Simracing as an esport was already well on its way to becoming mainstream, but just like a lot of other online activities, simracing got a massive boost in growth due to the global pandemic. With real-life Formula 1 drivers like Max Verstappen, Lando Norris and Charles Leclerc joining in to compete, viewership on Twitch (and sometimes even national television) have reached new all-time highs.

So why the large spike in growth now you might ask? Well, it used to be only a handful of people who had the possibility and ability to step behind the wheel of a race car. For the ordinary race enthusiast it was previously thought impossible that they could compete with the best drivers by racing wheel to wheel and pushing themselves and their cars to the limit. This has changed. Now, almost everyone can join the competition, from console players with a gamepad, to simulators with proper racing gear and equipment prices far exceeding the thousands of euros.

And although these simulators may look silly at first, one thing is for certain, ‘simracing’ has arrived in the motorsport and is bringing all the benefits that digital simulations can offer to the masses. In this blog I will tell you more about what simracing is, why it is booming and what the future holds for this particular eSport.

What is simracing?

Simply said, it is driving a simulated car around a virtual track though the use of a computer and input devices (e.g. a gamepad or a full steering wheel and pedal set). This is quite a broad definition, and this is because there are many ways of being part of the simracing world. For instance you could drive the game Gran Turismo Sport casually on a TV with a gamepad or alternatively have a full simulator at home with all the bells and whistles, playing the most realistic simulators out there with Virtual Reality glasses and everything else in order to maximize the immersion in this virtual world. Both of these methods are perfectly feasible, but they are both very different ways of playing, also with different price tags attached. However, the main goal stays the same: to go as fast as possible around the track and fight for position with your fellow racers to reach the ultimate goal, to cross the finish line first.

Why is it booming now?

Normally, real world racing drivers (apart from a few exceptions) are too busy with their own schedules to prepare for race day. However, during the COVID-19 pandemic, almost all of the real world events came to a halt. Some of these real world drivers took the opportunity and dove head first into the simracing world, and introducing their following to platforms like Twitch and Youtube for live simracing events.
A great example of this was one of the largest motorsports events of the year: the ‘24 Hours of Le Mans’. However, this time it was fully digital, racing in the game rFactor 2. This was no ordinary simrace, because around 200 famous drivers supported by real manufacturers from the likes of Ferrari & Porsche were invited, from Formula 1 and GT drivers (Max Verstappen, Charles Leclerc etc.) to large influencers in the simracing world (Jimmy Broadbent & Nicki Thiim). There also were professional commentators broadcasting resulting in an audience of 14 million views.

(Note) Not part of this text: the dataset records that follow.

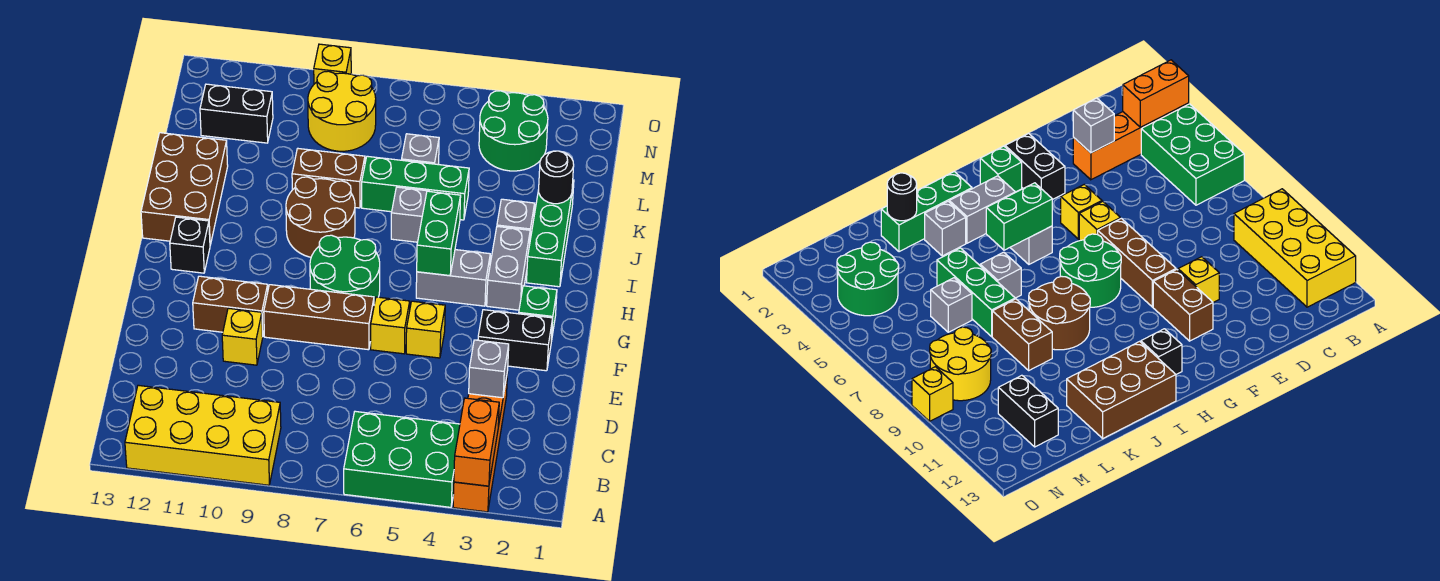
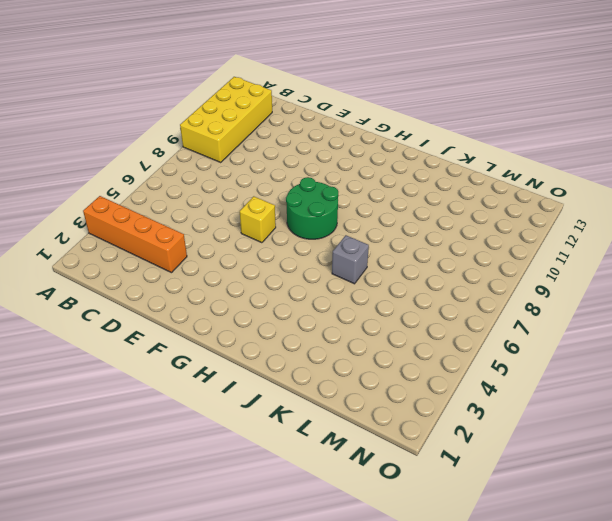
none -> green brick A4:B6 level 1
none -> yellow brick E10 level 1
none -> black brick F2:F3 level 1
none -> yellow brick F5 level 1

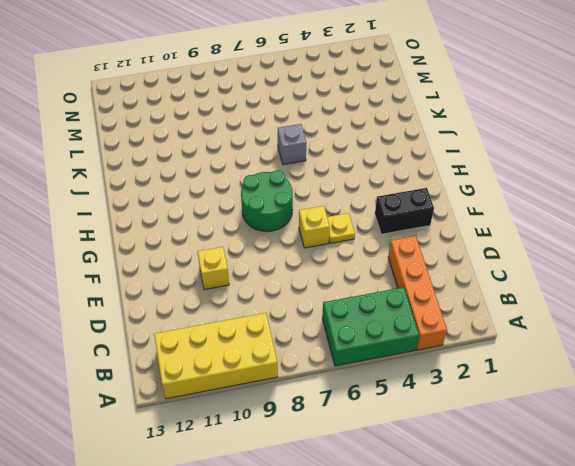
yellow plate F5 level 1 -> yellow brick F5 level 1
none -> brown brick F7:F9 level 1
none -> brown brick F10:F11 level 1
none -> green brick G2 level 1
none -> grey brick H3:I3 level 1

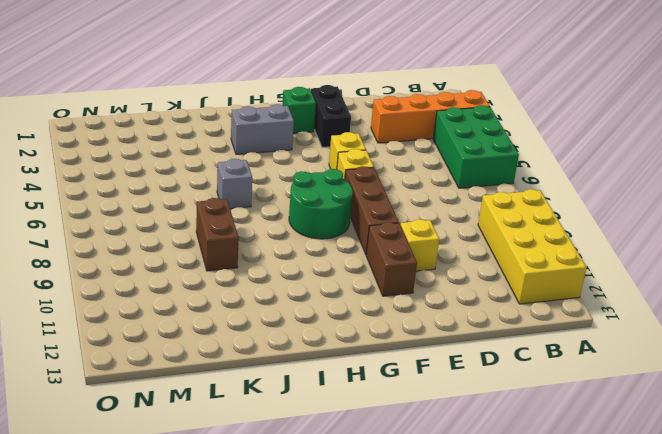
none -> grey brick H4:H5 level 1
none -> black brick H12 level 1
none -> green brick I2:K2 level 1
none -> brown round brick I8:J9 level 1

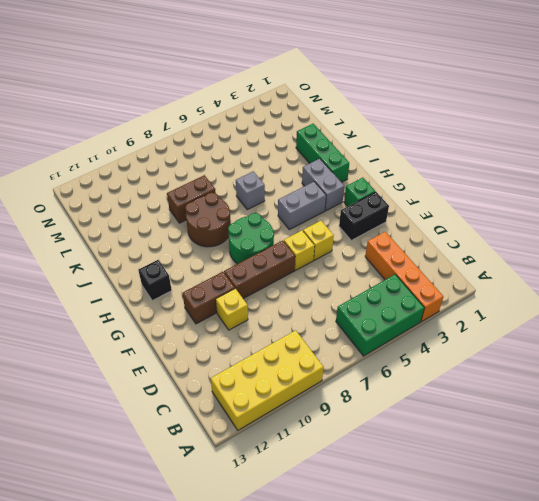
none -> brown brick I12:K13 level 1
none -> grey brick J3 level 1
none -> green brick K5:K7 level 1
none -> grey brick L6 level 1

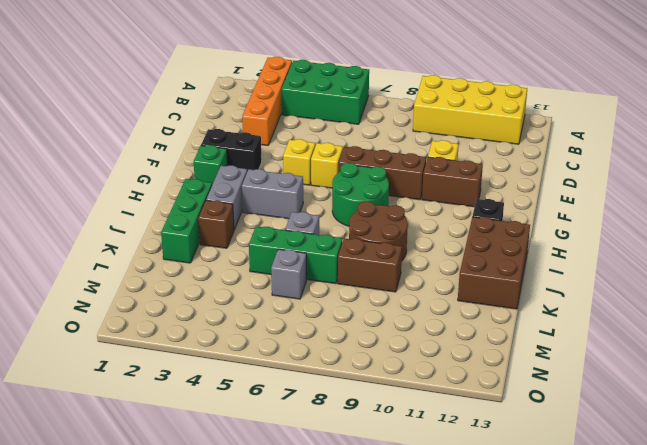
brown brick J3 level 1 -> grey brick J3 level 1
none -> green round brick M3:N4 level 1
none -> yellow round brick M8:N9 level 1
none -> black brick M11:M12 level 1
none -> yellow brick O9 level 1

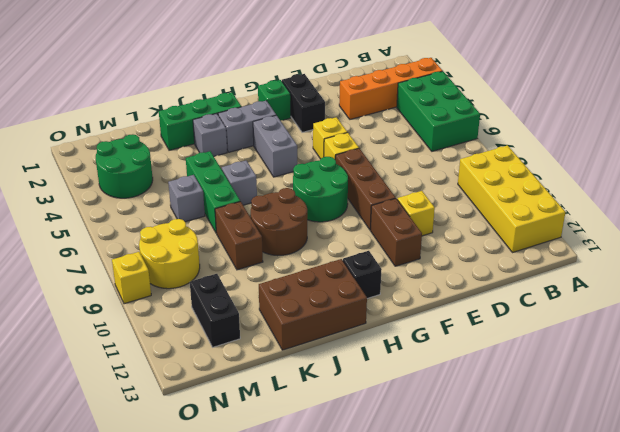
none -> orange brick A3:B3 level 2
none -> grey brick D3 level 2
none -> green brick H5:I5 level 2
none -> black round brick K2 level 2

So, what does the future hold?

So where is this all heading to? First of all, hopefully an even better connection between real-life motorsport and simracing, so that more possible talents have the possibility to get into real-life motorsport through the simracing world.

In addition, better research on drivers, cars and how they interact with each other with be very important in order for this sport to take the next step to being a full-blown professional sport. Just like in real sports, research is done on the behaviour and variables influencing the performance of esporters. The results of this research can then be used to immediately improve how the drivers perform.

With the help of a dashboard full of data, showing all the relevant information for a driver to improve, we can quickly see where the mistakes are made and where there is room for improvement. This dashboard will at first just feature the sector times and general scores like how consistent a driver is. When this basis is set up properly we can dive into more detailed analysis, for example if a driver is overdriving the car too much or stays under the limit in certain parts of the track.

All of this analysis will be used to help our drivers perform better on track and score points more consistently. We as Esports Team Twente see the importance of improving performance through research and data analysis, especially in such a competitive environment like the simracing space and we are going to apply these methods to our own drivers as soon as we are able to.